Float? Yes, float. You may be thinking I’ve gone off in the deep end now (pun completely intended) but stick with me and my aquatic analogy.
When floating, we move at the speed of the current, no faster or slower. Floating requires awareness of where we are, how the water is moving in that moment, and some effort to keep our bodies in right position. Floating also requires trust in the forces that keep us buoyant and trust that the current is taking us in the right direction, no matter how rough the waters feel. When we float in God’s presence and will, instead of swimming with all our might, gasping for breath and trying to figure out where we are supposed to go, we become more aware of ourselves, our surroundings, and the water moving us onward. By floating, we maintain proper balance and avoid burnout. In a nutshell, floating requires awareness of ourselves, our surroundings, the movement of the current, and simultaneously making adjustments to stay in the flow and avoid the avoidable obstacles.
So ends my little word-picture on floating. But we can’t stop with a simple analogy. We need to apply this concept to our daily lives. To do so, I believe we need a practice of daily rest and solitude with God, an awareness of our surroundings (which includes the people, places, culture, and needs around us), a deeper than surface level understanding of the Christian tradition (through the Scriptures and other writings) to learn from those who went before us, and a community to strengthen us in times when we cannot do our part to stay afloat.
My floating looks a little like this:
I try to practice Centering Prayer at least once daily2, follow a prayer app that includes short Scripture readings3, have a nightly Examen that I follow4, and join in community with a local organic apartment church. This is only one person’s example, but stillness, awareness, Scripture, and community can be found through endless means. This little bit of doing helps me become more self-aware and God-aware, reminds me of my purpose and identity as an image-bearer, and gives me significantly less anxiety than all the “what big things are you out there doing for God?” talk. Anything I do for God is a natural outflow of my identity in Christ instead of my identity being found in what I do for God.5
These quiet times of prayer and being aware of God’s presence not only help us feel an intimacy with the living God we follow but also peels back the layers of distortions and lies we believed about ourselves, others, and God. If you are unfamiliar or skeptical of these kinds of contemplative practices, I recommend you give them a chance.
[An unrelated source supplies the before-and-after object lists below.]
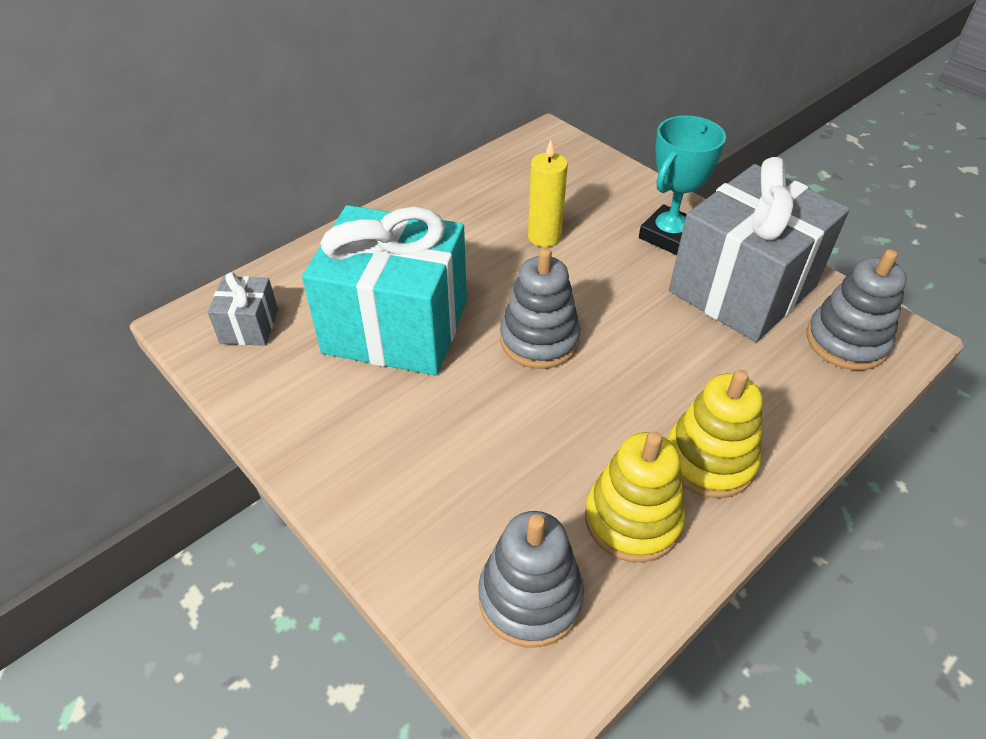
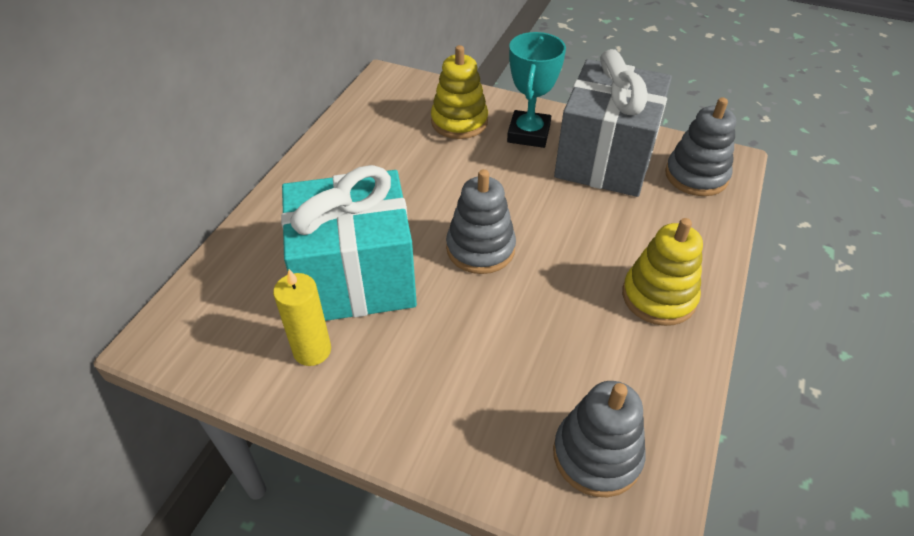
camera: 25 degrees left, 0 degrees up
(249, 326) = (220, 323): grey gift -> none
(544, 236) = (433, 163): yellow candle -> yellow candle (312, 350)
(632, 519) = (633, 363): yellow stacking toy -> yellow stacking toy (459, 122)

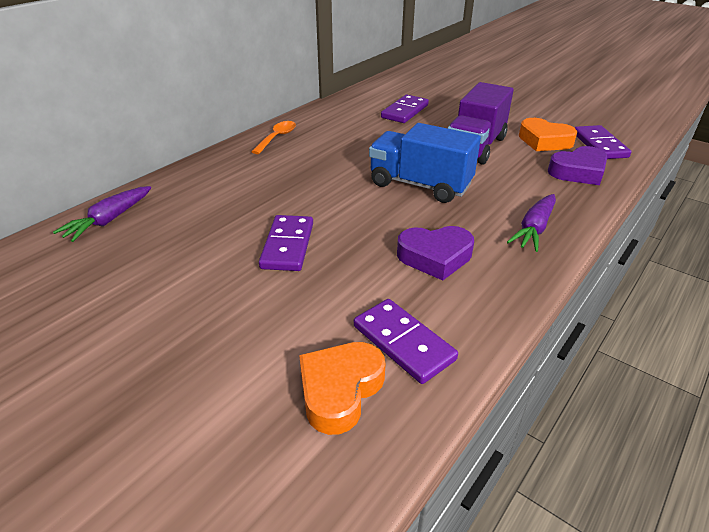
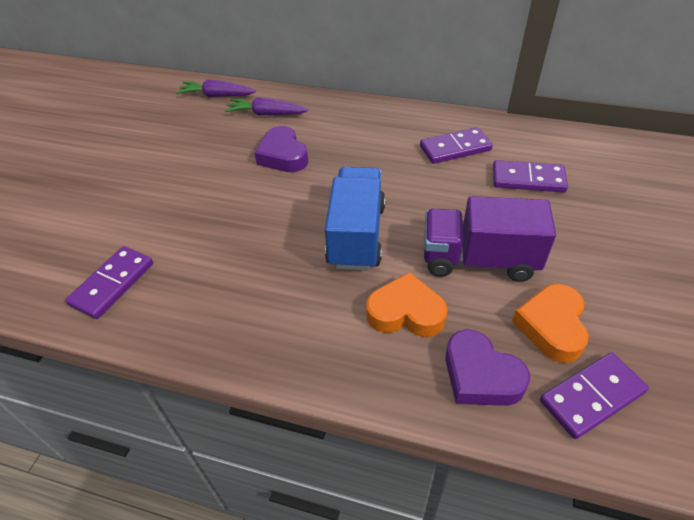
camera: 70 degrees right, 10 degrees up
(277, 138) = (391, 118): orange spoon -> none
(287, 245) = (216, 185): purple domino -> purple domino (455, 148)
(340, 390) = (61, 264): orange heart -> orange heart (406, 312)
(435, 257) = (231, 276): purple heart -> purple heart (283, 156)
(534, 229) = (311, 345): purple carrot -> purple carrot (267, 114)

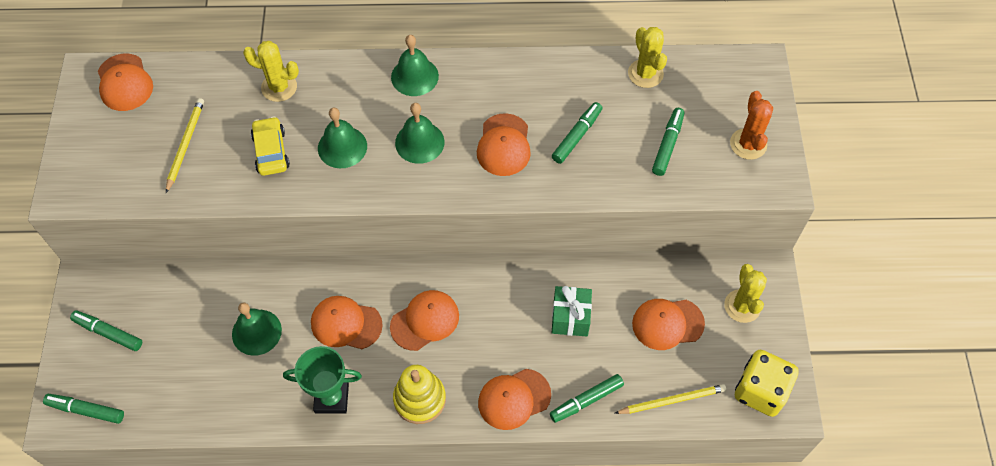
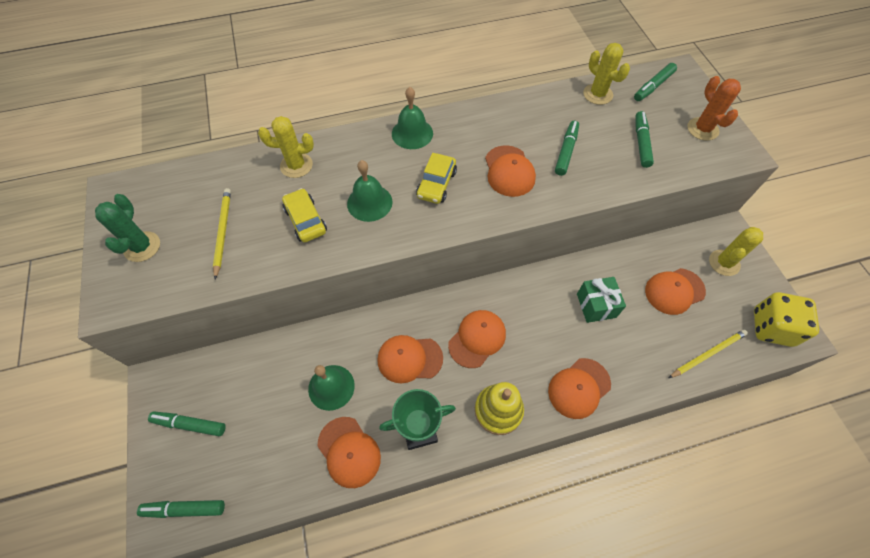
camera: 15 degrees left, 0 degrees up
(104, 142) = (142, 247): none -> green cactus
(124, 83) = (151, 190): orange cap -> orange cap (349, 452)
(419, 142) = (436, 184): green bell -> yellow car
(586, 400) = (639, 373): green marker -> green marker (653, 86)
(742, 306) = (724, 263): yellow cactus -> yellow cactus turned 60 degrees clockwise

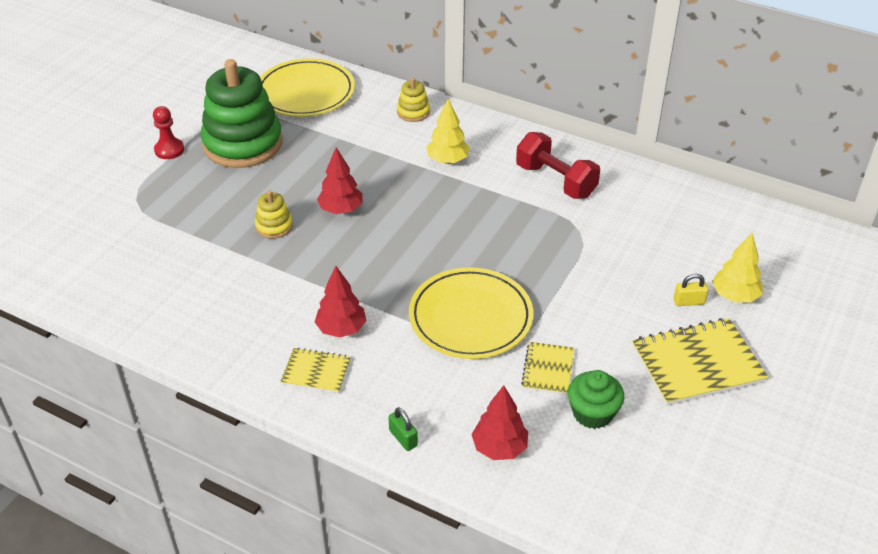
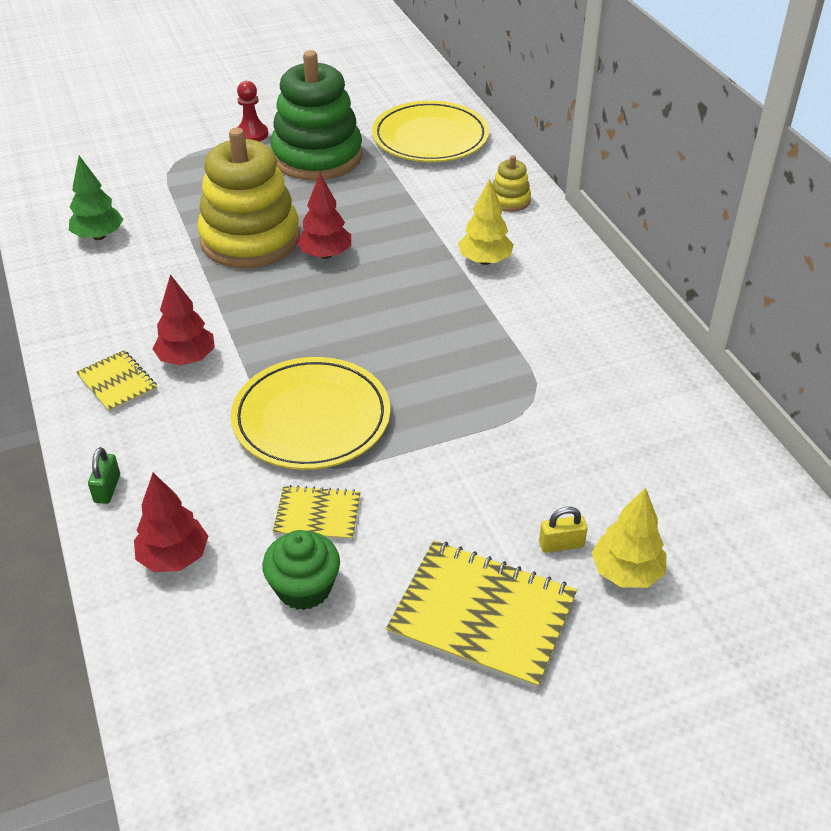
camera: 40 degrees right, 0 degrees up
(155, 283) = (99, 236): none -> green tree
(274, 226) = (250, 239): yellow stacking toy -> yellow stacking toy, size x2.31
(548, 370) = (317, 515): yellow notebook -> yellow notebook turned 45 degrees clockwise
(555, 181) = (573, 337): red dumbbell -> none
(689, 302) = (561, 544): yellow padlock -> yellow padlock turned 45 degrees counterclockwise

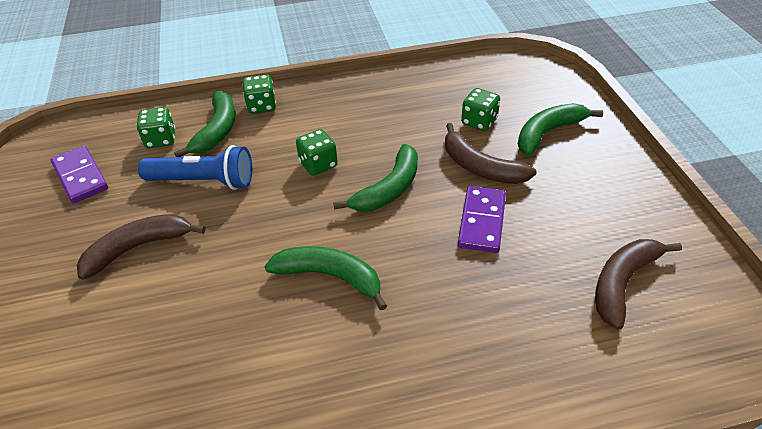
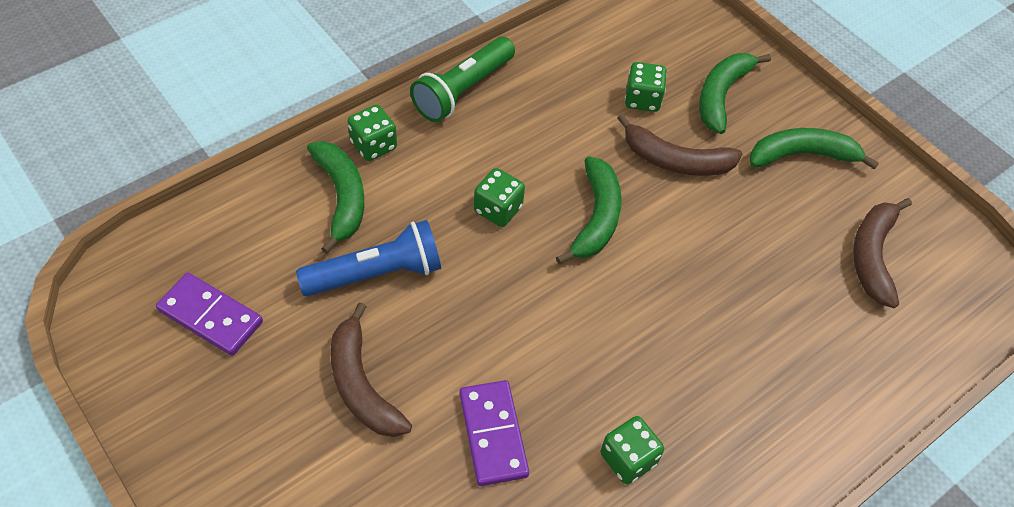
camera: 30 degrees left, 10 degrees up
(138, 248) = (362, 384): brown banana -> brown banana turned 60 degrees counterclockwise
(161, 140) = (277, 231): green dice -> green dice (628, 459)
(330, 276) = (599, 344): green banana -> green banana (802, 155)
(346, 88) = (463, 90): none -> green flashlight
(482, 221) = (713, 228): purple domino -> purple domino (493, 434)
If you have been hurt by an institutional church and are reluctant to return to Christian community, then I recommend finding a small community of Jesus-followers with whom you are comfortable. If you think reading or listening to Scripture is a daunting task, just start small.
God carries us in His grace and mercy, so most of all, never think that you are not doing enough for God, just take some time to be with Him. By doing so, we build trust that God is with us, even when life is confusing, the water is rough, and we don’t know where we are heading. By floating in God’s loving presence, we become very aware that we are not immune to suffering, stress, and confusion, but that God is both in us and around us during those times, inviting us to open ourselves to the presence and direction of the Spirit in each moment of the day.